Causes and Treatment of Pheochromocytoma

What is this condition?

A pheochromocytoma is a tumor of the adrenal medulla, the central core of the adrenal gland that secretes two hormones: epinephrine and norepinephrine. These hormones are called catecholamines. This tumor causes the adrenal medulla to produce an excess amount of catecholamines, resulting in high blood pressure, increased metabolism, and increased blood sugar.

The disorder affects all races and both sexes, occurring primarily between ages 30 and 40. It's potentially fatal, but the prognosis is generally good with treatment. However, pheochromocytoma-induced kidney damage is irreversible.

What causes it?

A pheochromocytoma may result from an inherited genetic trait. According to some estimates, about 0.5% of newly diagnosed people with high blood pressure have pheochromocytoma. Although this tumor is usually benign, it may be malignant in as many as 10% of these people.

What are its symptoms?

The most important sign of pheochromocytoma is persistent or recurrent high blood pressure. Common symptoms include palpitations, fast pulse, headache, sweating, pallor, warmth or flushing, numbness and tingling, tremor, nervousness, feelings of impending doom, abdominal pain, rapid breathing, nausea, and vomiting.

Other common effects of this disorder are postural hypotension (abnormally low blood pressure when a person stands up) and a paradoxical response to drugs used to treat high blood pressure (the drugs cause blood pressure to rise instead of decrease). The person may also develop high blood sugar and hypermetabolism. People with hypermetabolism may show marked weight loss, although some people with pheochromocytoma are obese.

Symptoms may occur as seldom as once every 2 months or as often as 25 times a day. They may occur spontaneously or may follow certain precipitating events, such as changes in posture, exercise, laughing, smoking, induction of anesthesia, urination, a change in environmental or body temperature, or pregnancy. A person who has periodic attacks may have no symptoms during a latent phase.

How is it diagnosed?

The doctor makes a diagnosis based on the patient's health history, a physical exam, and lab tests. He or she will suspect pheochromocytoma if a person has a history of acute episodes of high blood pressure, headache, sweating, and palpitations, especially if the person also has high blood sugar, sugar in the urine, or hypermetabolism.

In rare cases, the doctor may be able to feel the tumor during inspection. Diagnosis is confirmed by a test of urine collected over a 24-hour period showing elevated levels of catecholamines.

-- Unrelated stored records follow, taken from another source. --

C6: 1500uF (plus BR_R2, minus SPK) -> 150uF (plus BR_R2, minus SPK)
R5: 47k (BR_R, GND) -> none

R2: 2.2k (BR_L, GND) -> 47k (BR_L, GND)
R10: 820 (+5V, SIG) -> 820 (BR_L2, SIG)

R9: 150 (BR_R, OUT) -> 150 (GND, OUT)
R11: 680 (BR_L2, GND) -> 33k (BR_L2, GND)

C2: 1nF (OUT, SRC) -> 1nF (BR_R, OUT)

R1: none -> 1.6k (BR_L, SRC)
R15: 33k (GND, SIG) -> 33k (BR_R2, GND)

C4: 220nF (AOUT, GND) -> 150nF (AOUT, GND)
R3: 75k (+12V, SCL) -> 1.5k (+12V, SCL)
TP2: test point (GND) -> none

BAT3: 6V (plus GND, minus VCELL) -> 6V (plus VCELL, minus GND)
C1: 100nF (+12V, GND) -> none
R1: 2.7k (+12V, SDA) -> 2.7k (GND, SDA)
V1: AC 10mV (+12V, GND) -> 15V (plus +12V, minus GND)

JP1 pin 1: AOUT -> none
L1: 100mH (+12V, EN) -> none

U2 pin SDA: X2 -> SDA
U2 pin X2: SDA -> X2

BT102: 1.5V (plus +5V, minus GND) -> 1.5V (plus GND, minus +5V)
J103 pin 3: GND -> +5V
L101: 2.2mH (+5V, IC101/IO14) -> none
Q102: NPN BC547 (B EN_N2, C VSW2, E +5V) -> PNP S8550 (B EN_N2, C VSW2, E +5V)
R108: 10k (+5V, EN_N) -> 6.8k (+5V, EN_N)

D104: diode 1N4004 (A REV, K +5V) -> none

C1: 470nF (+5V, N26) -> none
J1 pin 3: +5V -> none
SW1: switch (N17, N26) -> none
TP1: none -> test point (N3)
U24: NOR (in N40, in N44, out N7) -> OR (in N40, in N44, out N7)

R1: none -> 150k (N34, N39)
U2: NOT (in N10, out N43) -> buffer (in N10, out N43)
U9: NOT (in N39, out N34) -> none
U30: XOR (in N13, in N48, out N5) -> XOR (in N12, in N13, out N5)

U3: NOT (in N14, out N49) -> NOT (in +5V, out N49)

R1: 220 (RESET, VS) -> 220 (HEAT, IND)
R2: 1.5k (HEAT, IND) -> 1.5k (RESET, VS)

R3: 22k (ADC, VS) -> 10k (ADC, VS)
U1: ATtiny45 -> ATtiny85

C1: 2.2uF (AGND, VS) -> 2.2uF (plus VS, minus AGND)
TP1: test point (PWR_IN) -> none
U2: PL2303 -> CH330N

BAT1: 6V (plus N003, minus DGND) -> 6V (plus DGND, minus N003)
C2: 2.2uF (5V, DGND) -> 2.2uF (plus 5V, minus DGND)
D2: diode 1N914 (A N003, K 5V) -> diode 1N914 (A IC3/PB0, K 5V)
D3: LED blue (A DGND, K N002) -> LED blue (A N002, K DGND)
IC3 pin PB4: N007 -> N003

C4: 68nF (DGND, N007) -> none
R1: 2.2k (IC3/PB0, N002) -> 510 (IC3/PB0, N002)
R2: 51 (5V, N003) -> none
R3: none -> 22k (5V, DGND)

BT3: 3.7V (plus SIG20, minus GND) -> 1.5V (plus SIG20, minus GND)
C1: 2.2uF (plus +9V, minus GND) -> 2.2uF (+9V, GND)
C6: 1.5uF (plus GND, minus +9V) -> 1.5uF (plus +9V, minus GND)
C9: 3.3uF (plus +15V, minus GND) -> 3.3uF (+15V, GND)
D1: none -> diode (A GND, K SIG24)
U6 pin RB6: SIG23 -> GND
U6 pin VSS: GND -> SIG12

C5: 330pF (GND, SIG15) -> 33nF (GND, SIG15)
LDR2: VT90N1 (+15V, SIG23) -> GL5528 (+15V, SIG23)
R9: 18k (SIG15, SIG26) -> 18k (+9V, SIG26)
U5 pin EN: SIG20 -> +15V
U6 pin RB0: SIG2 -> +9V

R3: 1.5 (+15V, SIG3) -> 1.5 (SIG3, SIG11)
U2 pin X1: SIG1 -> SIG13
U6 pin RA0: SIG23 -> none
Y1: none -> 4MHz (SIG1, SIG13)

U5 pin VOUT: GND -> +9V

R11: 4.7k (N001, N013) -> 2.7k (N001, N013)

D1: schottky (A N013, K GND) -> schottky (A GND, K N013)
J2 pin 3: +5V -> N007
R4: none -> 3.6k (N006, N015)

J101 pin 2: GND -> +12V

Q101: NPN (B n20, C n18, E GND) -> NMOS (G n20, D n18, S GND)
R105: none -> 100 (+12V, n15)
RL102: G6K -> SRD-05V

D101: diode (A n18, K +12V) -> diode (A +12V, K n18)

Angiography (X-ray studies of blood vessels using contrast dye) demonstrates an adrenal medullary tumor (but the procedure may precipitate a hypertensive crisis). Various kidney function studies, adrenal venography, or computed tomography scan (commonly called a CAT scan) help to localize the tumor.

How is it treated?

Surgical removal of the tumor is the treatment of choice. To decrease blood pressure, drugs such as alpha-adrenergic blockers or Demser are given 1 to 2 weeks before surgery. A beta-adrenergic blocker such as Inderal may also be used. After surgery, intravenous fluids, plasma volume expanders, vasopressors and, possibly, transfusions may be required to treat low blood pressure. Persistent high blood pressure can occur immediately after surgery.

If surgery isn't feasible, alpha- and beta-adrenergic blockers­such as Dibenzyline and Inderal, respectively - are beneficial in controlling catecholamine effects and preventing attacks.

Management of an acute attack or hypertensive crisis requires intravenous Regitine or Nitropress to normalize blood pressure.

What can a person with pheochromocytoma do?

• Report headaches, palpitations, nervousness, or other symptoms of an acute attack.

• If the doctor suspects your disease was inherited, other members of your family should be evaluated for it.